BIR asks CTA to reverse its injunction on seized fake cigarettes
MANILA, Philippines — The Bureau of Internal Revenue (BIR) has asked the Court of Tax Appeals to reverse its decision to grant a preliminary injunction on the seizure of illicit cigarettes and manufacturing equipment of a cigarette company at the Angeles Industrial Park in Pampanga.
In a motion for reconsideration, the BIR told the court that acted within legal bounds when it padlocked on July 29, 2020, the facility of GB Global Exprez Inc. and confiscated its illegal cigarette products because of several violations.
The raid yielded 4,786 mastercases — or 238,300 cigarette packs — of Two Moon and Soho, which are non-BIR registered and non-compliant brands.
The cigarettes were also had no tax stamps as proof of excise tax payment in violation of the Sin Tax Reform Law, (Republic Act No. 10351) and BIR Revenue Regulations 7-2014 and 9-2015.
According to the BIR, the company claimed that the cigarettes were for exports.
But the BIR said the packs did not have the printed destination country, the name and address of the manufacturer, and the BIR assessment number of the manufacturer and exporter — all of which are required by law.
The BIR said the seizure of the cigarettes was legitimate, conducted with a valid mission order.
The raid was conducted by a team of composed of members of the BIR and the National Bureau of Investigation (NBI) on the factory of GB Global in Angeles City.
The CTA granted the petition of GB Global for an injunction on the seizure of its products and equipment.

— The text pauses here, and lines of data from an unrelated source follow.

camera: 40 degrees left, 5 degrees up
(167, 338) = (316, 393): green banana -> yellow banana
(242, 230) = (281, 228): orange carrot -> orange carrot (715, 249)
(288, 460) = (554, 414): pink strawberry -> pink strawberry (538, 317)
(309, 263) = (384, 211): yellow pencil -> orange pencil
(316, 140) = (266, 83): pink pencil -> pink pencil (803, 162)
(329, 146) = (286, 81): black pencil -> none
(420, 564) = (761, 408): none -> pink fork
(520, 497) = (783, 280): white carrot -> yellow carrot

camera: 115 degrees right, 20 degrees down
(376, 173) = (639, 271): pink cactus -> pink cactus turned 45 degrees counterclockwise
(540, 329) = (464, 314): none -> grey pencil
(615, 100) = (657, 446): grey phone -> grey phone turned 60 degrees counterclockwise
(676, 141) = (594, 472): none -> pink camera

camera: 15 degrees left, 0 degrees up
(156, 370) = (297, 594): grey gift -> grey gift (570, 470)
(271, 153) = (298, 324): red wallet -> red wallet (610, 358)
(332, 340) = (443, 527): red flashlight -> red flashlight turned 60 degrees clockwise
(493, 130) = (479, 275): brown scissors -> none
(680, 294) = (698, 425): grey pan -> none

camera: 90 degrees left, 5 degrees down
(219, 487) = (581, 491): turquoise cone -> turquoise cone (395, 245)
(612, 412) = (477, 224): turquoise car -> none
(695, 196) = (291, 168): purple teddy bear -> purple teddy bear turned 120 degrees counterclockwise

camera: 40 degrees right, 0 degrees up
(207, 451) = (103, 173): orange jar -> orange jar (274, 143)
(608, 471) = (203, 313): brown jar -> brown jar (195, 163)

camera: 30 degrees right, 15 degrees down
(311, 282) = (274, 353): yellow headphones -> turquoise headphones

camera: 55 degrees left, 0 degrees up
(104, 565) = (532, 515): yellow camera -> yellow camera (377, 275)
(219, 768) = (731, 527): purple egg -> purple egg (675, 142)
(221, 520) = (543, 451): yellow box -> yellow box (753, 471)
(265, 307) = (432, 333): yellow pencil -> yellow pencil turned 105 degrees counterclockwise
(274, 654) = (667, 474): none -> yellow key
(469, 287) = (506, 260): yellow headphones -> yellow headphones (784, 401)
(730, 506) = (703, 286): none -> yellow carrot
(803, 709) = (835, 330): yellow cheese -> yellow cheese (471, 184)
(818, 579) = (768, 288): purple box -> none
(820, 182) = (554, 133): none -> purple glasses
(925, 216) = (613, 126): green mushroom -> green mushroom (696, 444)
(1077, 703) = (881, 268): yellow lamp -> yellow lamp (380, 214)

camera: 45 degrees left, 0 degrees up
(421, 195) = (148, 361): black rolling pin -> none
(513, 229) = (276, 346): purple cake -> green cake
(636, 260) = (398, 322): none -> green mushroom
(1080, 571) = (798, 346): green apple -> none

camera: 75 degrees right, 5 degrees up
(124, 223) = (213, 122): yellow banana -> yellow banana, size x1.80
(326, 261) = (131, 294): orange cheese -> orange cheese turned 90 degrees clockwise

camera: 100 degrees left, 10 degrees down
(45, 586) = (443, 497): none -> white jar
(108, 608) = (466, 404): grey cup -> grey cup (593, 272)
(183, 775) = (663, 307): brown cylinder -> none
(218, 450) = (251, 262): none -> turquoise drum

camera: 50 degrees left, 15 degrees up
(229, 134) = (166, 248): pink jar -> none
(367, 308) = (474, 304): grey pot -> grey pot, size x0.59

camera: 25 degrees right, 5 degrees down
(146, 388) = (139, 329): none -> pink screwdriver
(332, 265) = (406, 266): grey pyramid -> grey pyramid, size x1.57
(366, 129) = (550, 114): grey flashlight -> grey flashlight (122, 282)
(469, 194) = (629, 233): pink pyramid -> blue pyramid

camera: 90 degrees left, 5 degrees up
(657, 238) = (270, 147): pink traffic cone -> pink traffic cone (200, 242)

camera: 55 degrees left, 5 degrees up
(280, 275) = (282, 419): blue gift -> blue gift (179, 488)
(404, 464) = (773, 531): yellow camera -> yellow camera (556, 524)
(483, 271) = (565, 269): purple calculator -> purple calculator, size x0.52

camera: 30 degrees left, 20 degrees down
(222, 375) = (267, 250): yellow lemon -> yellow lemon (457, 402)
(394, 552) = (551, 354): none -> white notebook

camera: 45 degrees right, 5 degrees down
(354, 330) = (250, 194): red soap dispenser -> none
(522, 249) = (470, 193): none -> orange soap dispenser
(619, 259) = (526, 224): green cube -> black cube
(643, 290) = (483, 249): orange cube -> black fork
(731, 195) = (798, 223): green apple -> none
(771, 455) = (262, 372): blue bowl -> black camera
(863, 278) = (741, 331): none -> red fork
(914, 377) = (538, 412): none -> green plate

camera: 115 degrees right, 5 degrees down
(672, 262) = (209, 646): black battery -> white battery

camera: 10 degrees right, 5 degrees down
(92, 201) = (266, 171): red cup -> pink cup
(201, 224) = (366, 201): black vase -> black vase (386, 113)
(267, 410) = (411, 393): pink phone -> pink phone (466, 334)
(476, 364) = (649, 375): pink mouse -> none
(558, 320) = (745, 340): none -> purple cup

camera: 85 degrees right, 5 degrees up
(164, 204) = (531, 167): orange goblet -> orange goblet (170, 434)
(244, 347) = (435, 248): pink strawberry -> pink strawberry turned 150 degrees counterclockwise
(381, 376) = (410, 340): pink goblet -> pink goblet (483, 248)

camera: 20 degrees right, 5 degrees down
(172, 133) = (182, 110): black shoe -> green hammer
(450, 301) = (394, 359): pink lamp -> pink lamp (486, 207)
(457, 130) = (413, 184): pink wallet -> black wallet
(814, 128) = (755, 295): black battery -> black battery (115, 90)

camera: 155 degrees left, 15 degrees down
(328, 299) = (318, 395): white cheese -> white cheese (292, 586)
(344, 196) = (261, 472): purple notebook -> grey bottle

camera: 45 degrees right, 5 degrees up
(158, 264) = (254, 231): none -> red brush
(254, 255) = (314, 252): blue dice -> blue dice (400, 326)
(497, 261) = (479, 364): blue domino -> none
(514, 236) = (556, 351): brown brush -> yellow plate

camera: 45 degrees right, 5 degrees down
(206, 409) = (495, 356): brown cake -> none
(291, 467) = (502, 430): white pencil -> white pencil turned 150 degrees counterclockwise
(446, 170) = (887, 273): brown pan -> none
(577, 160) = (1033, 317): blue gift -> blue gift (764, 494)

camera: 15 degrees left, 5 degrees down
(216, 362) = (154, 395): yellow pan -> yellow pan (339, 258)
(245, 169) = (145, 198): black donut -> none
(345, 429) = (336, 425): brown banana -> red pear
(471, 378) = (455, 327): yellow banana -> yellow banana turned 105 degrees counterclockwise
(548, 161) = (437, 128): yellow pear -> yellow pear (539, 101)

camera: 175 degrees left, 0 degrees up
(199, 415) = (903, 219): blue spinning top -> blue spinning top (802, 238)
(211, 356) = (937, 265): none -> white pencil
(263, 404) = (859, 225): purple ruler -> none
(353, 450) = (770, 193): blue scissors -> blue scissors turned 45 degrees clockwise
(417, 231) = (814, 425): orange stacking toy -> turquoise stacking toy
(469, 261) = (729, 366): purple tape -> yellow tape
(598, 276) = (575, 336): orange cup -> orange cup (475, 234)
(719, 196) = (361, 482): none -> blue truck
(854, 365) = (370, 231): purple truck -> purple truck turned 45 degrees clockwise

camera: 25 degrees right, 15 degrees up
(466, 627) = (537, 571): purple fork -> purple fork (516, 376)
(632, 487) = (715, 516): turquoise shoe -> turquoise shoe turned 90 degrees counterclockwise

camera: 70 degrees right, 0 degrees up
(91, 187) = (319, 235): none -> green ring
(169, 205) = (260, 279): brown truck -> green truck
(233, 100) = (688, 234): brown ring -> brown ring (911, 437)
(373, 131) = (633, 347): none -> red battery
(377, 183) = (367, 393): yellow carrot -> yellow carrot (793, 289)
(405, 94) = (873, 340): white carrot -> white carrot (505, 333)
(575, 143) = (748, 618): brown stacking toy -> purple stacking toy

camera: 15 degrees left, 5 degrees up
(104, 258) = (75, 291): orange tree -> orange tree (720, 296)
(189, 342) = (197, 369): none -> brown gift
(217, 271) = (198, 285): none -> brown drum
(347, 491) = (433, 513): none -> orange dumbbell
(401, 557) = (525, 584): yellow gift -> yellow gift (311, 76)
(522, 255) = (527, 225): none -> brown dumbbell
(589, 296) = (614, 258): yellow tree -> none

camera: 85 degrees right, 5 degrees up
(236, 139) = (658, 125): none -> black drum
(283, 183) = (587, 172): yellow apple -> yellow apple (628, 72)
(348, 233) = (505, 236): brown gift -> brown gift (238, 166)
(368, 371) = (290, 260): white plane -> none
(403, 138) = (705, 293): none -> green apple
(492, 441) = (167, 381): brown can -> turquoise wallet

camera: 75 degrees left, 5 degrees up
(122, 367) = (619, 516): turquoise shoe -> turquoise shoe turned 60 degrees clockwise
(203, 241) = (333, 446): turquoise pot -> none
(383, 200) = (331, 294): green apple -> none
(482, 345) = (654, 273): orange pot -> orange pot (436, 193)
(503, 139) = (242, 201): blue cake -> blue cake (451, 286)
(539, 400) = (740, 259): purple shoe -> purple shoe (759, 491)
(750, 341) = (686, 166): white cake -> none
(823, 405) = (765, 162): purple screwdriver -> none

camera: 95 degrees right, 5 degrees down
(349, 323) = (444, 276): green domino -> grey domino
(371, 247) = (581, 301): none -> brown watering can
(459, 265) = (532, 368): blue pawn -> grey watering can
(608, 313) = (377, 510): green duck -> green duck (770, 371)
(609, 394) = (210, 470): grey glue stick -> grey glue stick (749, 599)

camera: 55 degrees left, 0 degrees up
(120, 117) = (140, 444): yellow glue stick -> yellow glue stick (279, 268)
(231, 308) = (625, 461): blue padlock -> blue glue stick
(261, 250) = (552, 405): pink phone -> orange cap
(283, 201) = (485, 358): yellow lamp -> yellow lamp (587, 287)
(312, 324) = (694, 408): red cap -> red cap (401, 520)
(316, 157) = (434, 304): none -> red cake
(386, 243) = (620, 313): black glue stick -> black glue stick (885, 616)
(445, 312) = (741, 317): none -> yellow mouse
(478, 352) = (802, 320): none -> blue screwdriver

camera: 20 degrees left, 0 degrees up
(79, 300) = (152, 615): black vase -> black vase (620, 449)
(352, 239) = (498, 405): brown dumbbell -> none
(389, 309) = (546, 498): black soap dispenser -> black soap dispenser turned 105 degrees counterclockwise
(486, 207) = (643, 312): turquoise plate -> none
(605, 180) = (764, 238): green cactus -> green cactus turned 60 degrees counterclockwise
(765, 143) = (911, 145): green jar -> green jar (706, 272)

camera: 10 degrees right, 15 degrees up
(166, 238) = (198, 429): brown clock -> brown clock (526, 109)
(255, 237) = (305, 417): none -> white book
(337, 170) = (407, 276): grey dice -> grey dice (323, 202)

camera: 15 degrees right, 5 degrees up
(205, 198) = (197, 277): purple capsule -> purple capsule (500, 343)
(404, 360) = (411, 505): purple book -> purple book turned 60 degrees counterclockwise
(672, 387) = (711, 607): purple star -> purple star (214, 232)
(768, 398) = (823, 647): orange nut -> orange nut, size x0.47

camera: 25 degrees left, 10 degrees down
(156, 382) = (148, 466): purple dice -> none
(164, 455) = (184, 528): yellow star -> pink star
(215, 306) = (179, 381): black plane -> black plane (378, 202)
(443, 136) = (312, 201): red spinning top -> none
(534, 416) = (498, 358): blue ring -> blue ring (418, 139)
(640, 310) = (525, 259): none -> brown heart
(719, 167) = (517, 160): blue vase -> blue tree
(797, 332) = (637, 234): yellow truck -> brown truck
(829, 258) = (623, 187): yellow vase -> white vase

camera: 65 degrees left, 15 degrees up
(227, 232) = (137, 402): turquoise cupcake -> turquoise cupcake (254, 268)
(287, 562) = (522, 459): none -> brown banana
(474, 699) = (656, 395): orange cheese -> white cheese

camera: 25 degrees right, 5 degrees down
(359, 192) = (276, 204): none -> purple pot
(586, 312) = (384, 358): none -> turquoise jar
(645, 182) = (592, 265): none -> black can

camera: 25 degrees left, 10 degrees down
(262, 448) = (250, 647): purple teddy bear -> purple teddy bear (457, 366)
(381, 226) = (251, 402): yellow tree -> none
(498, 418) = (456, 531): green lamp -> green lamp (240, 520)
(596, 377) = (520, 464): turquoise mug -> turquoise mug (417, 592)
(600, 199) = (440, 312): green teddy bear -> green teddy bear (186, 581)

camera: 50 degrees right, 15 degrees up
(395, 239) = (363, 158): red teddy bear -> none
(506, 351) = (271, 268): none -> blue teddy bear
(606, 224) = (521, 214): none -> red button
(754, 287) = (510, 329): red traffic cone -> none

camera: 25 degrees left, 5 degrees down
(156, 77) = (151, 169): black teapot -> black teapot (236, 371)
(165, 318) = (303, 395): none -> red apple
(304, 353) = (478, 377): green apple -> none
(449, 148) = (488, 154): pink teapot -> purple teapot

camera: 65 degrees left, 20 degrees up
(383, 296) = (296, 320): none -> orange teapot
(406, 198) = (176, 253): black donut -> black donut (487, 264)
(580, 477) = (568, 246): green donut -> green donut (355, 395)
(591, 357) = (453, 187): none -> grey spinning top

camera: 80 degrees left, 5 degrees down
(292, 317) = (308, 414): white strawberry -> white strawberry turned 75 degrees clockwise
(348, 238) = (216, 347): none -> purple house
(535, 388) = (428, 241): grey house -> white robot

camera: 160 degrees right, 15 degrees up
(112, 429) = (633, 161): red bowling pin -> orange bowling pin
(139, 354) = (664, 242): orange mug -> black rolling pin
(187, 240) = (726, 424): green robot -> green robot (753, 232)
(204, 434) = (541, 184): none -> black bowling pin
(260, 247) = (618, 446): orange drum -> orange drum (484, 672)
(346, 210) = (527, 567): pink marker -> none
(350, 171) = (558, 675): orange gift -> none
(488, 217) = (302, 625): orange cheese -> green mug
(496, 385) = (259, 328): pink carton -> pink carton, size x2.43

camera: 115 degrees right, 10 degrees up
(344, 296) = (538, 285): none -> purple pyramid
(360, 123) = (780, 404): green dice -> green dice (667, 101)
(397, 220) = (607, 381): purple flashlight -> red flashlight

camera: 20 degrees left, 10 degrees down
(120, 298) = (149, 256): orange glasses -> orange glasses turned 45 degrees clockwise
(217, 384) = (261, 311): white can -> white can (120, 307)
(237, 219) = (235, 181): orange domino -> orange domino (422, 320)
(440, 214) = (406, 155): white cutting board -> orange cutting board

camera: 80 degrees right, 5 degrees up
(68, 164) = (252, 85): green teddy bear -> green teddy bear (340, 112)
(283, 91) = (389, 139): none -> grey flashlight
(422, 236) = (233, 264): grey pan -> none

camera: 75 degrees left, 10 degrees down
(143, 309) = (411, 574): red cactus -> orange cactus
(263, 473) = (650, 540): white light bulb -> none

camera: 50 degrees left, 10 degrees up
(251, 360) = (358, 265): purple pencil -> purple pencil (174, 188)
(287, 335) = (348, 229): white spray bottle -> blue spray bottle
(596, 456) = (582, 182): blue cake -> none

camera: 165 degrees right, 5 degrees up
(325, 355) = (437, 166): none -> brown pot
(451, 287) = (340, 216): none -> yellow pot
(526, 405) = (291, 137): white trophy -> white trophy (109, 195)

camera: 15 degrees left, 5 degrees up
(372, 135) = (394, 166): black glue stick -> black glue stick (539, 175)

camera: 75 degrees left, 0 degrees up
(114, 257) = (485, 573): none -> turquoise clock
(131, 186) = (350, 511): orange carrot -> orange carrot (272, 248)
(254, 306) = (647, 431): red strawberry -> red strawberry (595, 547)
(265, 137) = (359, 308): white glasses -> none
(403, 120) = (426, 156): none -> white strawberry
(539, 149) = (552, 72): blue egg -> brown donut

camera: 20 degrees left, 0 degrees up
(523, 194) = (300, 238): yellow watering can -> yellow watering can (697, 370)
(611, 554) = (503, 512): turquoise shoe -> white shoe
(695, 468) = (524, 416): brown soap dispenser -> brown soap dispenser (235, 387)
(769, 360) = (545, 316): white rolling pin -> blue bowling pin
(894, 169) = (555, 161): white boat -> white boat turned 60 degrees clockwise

It also ordered the return of all the seized articles that included illicit cigarette packs allegedly for export but did not bear details required by law.
Because of such violations, the BIR ordered the seizure of three cigarette-making lines and two cigarette-packing lines at GB Global.
In its motion for reconsideration, the BIR argued that the jurisdiction of the CTA could order the suspension of tax collection but not a prohibition against BIR personnel in the exercise of its police powers as stated in the Act Creating the Court of Tax Appeals (Republic Act No. 1125).
BIR pointed out that the enforcement involves an administrative action and the exercise of its regulatory function and that no tax assessment was involved in this case.
“This is an offshoot of BIR’s effort to curtail the proliferation of the illicit cigarette trade,” the BIR said in its petition.
The BIR noted that Section 15 of the National Internal Revenue Code (NIRC) gave revenue officers the authority to make arrests and seizures. So in this case, the BIR said it was simply enforcing its regulatory function.
Prior to the CTA case, the law enforcers discovered that Two Moon cigarettes intended for exports were prevalently sold around Central Luzon.
On Oct. 2, 2020, the BOC conducted an enforcement operation against an illegal printing facility of cigarette packs in Cabanatuan City. And the BOC found printouts of illicit Two Moon packs in the facility.
The BOC said non-documented Chinese nationals were operating the machines when the raid was conducted. It was also reported that several Filipino factory workers were allegedly prevented from going out of the facility.
The BOC discovered that GB Global was ordering its Two Moon labels from this printing facility as shown by purchase orders.
An affiliate company of GB Global, GB-BEM Cigarette Company Inc. located at the Pampanga Economic Zone was also raided on Feb. 5, 2020.
The BIR seized a total of 21 cigarette-making machines, 12 mastercases of Two Moon cigarettes, and two (2) warehouses full of Two Moon and D&B, and assorted packaging materials.
BIR totaled the seizure to 1,656,880 cigarette packs which were not registered with the revenue agency and not having the proper license to operate.
A statement by the Department of Finance (DOF) last April 6 said the BIR shut down the factory of GB-BEM because it was manufacturing cigarettes without a permit to operate.